Thank you, Madam Chair. My comments are mostly on Health and Social Services and I have a comment to Education, Culture and Employment. Madam Chair, maybe I’ll go a couple of concerns and comments and, like Mr. Bromley, if I do run out of time I’ll come back to conclude. I do thank the Members for providing this unanimous consent to go back to general comments on this bill here.
I want to ask a question with health on the policy for people in my communities to go to see traditional healers and what type of support is given to some of my people who want to see the Aboriginal traditional healers within the health. That’s the first one.
The second one, in the interim appropriation bill, the Sahtu people are concerned that sometimes when people have blood tests that the blood doesn’t get out in time. For example, some flights are cancelled due to bad weather and then some people need to be retested again, and sometimes the results will come back to them. One of the things they looked at through this process here would be if it’s possible to have a regional blood lab in the Sahtu, perhaps with the design of a new wellness centre in the Sahtu being built, supposed to be built in Norman Wells.
The Minister went to Fort Good Hope and heard the concerns of the people in Fort Good Hope, specifically around cancer. I ask if the department would consider implementing an early cancer screening project in all of the Sahtu.
The Minister also visited Colville Lake. In Colville Lake they we’re looking at having some support there for an X-ray machine. They looked at if the department would consider a portable X-ray machine for that health centre.
My other concern has been about the availability for interpreters for the Sahtu people who have to travel to Inuvik. Sometimes it’s very difficult to get Sahtu speakers to help patients. They may bring a medical escort who speaks their language, but sometimes they don’t always understand the medical terminology. We’ve been told that it’s very difficult, sometimes the doctor speaks really fast, they don’t have the proper training or they don’t know how to say it. I think this is one of the big issues and challenges across the North with the shortage of interpreters trained in a specialized area such as medical or legal terms. We asked if the Minister would look at this situation, maybe with the support of the Minister of Education, Culture and Employment.

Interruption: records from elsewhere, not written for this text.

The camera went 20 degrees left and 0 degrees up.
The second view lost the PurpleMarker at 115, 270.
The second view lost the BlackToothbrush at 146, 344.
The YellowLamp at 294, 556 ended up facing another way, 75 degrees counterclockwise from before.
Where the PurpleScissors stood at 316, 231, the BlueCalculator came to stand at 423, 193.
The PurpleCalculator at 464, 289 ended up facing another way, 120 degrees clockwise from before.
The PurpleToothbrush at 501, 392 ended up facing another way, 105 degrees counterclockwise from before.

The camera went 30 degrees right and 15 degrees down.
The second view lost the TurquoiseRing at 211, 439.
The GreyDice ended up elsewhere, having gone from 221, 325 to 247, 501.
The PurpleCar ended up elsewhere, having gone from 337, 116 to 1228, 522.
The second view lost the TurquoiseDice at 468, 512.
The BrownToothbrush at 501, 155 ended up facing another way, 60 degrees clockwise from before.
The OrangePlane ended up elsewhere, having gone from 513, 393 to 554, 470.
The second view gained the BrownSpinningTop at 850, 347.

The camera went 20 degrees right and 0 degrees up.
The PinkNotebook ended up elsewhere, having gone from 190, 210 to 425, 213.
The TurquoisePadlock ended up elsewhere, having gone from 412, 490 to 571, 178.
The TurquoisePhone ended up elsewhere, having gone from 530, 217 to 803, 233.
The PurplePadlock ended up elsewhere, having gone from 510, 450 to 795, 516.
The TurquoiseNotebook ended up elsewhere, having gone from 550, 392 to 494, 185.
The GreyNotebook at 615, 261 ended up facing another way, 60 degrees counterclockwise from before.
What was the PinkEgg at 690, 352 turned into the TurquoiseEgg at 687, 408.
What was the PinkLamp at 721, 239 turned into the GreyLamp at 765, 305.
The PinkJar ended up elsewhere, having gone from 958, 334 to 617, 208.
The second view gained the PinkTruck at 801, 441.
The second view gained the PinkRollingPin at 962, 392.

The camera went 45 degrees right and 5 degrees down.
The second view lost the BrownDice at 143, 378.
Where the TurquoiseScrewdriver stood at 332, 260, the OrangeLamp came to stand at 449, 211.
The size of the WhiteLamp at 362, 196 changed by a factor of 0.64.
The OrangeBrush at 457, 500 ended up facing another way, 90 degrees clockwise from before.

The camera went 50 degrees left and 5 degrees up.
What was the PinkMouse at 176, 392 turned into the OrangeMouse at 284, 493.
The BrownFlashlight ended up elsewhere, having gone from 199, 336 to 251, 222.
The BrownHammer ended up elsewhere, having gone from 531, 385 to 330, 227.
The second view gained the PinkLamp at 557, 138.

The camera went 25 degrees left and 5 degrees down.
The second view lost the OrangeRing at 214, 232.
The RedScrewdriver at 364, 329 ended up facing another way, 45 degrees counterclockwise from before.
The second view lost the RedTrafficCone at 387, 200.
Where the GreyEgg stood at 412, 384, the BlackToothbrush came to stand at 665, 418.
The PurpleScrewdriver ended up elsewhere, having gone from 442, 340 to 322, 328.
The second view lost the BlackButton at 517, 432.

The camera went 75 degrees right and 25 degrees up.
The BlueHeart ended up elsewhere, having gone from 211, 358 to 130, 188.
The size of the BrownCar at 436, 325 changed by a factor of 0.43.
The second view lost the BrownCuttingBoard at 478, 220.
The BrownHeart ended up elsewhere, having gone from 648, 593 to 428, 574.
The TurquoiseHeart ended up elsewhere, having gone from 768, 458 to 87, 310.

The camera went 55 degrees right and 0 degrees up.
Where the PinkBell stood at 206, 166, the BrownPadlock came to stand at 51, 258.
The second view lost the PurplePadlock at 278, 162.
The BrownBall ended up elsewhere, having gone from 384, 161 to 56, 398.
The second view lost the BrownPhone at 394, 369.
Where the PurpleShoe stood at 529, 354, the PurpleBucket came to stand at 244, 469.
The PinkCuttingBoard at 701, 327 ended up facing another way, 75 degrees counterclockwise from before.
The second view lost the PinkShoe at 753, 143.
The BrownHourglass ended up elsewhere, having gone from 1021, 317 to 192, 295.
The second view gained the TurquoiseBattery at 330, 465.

Madam Chair, the people in the Sahtu who travel with people on medical travel, sometimes our people are gone for six weeks, three weeks, two weeks and there’s really no compensation for these people leaving their communities. They may be leaving a part-time job, they may be leaving work and there’s no compensation for them to stay for longer periods or long periods at the hospital. I had an experience of a person who stayed with the patient for six weeks. Thank God the community band council provided some money for that person. Now they’re asking if there’s any type of medical compensation for escorts who are away for longer periods; for example, after a week or two weeks.
My two more questions on health have to deal with the Nurse Practitioner Program. The Minister has initiated some of the strategy on how to recruit doctors in our communities. We are seeing locum doctors in the Sahtu and in other communities around the North and it’s been very financially challenging for the department, for the territorial government, but more so for the people in our health centres. I understand there are going to be some graduates from the Nurse Practitioner Program. Where do we put them? You know, put them here in Yellowknife, put them in our regions. We need to take advantage of their expertise and their hard work, and we need to see the nurse practitioners more into our regions and our health centres. They need to go to a place where they have trained all those years. We need to see more health practitioners into our communities and our health centres.
My last point in health is that in a lot of our communities there are relatives who are looking after our elders, helping them with things like getting around, chores, assisting them with taking their medications. That’s very good because that’s part of our culture, that’s part of our beliefs, to look after our elders. However, we heard that some of the elders are not being taken care of because of policy within government that says if you have somebody that lives with you or who is working, you’d be penalized and you would be cut off from some form of subsidy. That puts a lot of fear into the elders. We also heard that some of the relatives that look after their own people, for example, a woman looking after her uncle, or looking after their grandfather, or a man looking after his mother or auntie, you come into some issues of taboos where a lot of people are not very comfortable helping them with their personal cleanliness and hygiene. They don’t like that and so they are asking how can the Minister help them in situations where you can have somebody in the community come in and work with or help work with the elders in those areas.
Further to my comments to the Health department I have one small one on Education, Culture and Employment. I understand that there is a health
curriculum for K to 9 in schools but there is nothing for the high school students. I don’t know if this is true or not, but I am going to ask the Minister if he could confirm this, and if not, would we have the Minister commit to having his department work with Health and Social Services to develop a health curriculum for Grades 10 to 12. Madam Chair, these are my comments here. I will leave it at that. Thank you.